Saturday, November 18, 2006

Candle in the Wind



If you don't already do it, I highly recommend that you go to YouTube and do searches of favorite songs and favorite artists and enjoy the videos. One night I gave myself a Paul Simon concert. Tonight, it's been Elton John, and next I'm going to see what performances I can find of Neil Diamond.

A while back, I confessed that Elton John was one of my guilty pleasures. I suppose had Elton John not entered into his glam rock, ostrich-feathered, name-in-neon-on-his-glasses, on stage as Mozart, fish swimming in shoe heels stage, that he wouldn't be a guilty pleasure. I suppose if he'd never sung "The Bitch is Back" or "Philadelphia Freedom" (I love them both), he wouldn't be a guilty pleasure. But he did all of that. His overwhelming success lay, in part, in his going campy, in becoming a personna named Elton John or Captain Fantastic. Elton John, of course, was not born Elton John. He was born Reginald Kenneth Dwight. I wonder if it is here that he felt such deep affinity with Marilyn Monroe, that is, Norma Jean Baker and Diana, Princess of Wales.

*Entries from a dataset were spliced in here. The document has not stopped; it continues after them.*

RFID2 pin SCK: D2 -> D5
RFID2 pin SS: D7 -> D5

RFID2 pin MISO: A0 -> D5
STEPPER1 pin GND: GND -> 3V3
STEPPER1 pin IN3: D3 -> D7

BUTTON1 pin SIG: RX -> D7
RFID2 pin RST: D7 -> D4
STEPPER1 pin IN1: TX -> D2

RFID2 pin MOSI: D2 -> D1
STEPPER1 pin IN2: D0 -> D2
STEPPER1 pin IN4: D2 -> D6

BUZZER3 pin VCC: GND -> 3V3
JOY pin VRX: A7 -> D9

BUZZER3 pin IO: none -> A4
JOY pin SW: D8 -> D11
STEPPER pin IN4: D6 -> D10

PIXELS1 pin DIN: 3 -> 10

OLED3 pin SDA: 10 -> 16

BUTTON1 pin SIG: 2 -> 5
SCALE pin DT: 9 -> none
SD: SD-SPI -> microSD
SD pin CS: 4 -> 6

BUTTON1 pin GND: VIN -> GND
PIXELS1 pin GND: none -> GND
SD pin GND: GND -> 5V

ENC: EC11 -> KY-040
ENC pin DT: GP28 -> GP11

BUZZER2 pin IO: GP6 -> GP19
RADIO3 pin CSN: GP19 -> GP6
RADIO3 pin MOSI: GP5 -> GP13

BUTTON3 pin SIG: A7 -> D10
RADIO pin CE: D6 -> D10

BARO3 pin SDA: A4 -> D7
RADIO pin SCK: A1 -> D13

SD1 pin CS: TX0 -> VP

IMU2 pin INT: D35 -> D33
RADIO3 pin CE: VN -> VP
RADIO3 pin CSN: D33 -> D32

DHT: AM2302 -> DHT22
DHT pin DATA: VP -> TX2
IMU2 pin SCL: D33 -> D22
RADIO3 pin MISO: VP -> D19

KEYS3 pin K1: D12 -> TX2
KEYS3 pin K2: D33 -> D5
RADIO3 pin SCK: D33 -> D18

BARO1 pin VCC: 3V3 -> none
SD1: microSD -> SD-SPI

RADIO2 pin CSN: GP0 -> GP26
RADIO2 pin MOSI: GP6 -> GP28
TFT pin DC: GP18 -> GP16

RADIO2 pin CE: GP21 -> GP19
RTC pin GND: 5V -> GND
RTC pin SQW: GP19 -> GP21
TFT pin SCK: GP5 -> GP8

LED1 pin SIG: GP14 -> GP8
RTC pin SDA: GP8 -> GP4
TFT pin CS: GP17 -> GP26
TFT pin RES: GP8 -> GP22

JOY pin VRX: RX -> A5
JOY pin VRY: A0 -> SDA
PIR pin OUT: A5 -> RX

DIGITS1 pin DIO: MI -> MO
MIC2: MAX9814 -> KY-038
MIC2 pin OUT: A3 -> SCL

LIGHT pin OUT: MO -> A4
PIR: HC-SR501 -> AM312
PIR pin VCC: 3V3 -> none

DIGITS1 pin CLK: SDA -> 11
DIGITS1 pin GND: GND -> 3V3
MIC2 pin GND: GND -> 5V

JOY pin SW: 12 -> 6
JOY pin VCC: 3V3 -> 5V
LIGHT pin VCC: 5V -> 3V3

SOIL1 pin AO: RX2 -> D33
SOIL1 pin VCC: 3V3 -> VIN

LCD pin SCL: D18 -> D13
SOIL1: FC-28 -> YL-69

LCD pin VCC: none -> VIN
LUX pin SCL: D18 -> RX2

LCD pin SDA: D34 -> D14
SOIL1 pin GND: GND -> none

Isn't "Candle in the Wind" a song about the way Elton John can see through the facade of the Hollywood-created Marilyn Monroe to the lonely soul of Norma Jeane Baker? And when Bernie Taupin rewrote the lyrics in 1997 to honor Princess Diana, wasn't it a song intended to look beneath the public figure, into the soul of the private person, Diana Spencer, a lonely, pained woman? And isn't the link that holds Marilyn Monroe and Princess Diana together the way in which they were each "like a candle in the wind", "never knowing who to cling to/When the rain set in?" Because each of them were at least double persons, then how can either of them know, in times of suffering, whether those around them see them as the authentic person suffering, or only regard them as the personna created for public consumption. Who could they cling to?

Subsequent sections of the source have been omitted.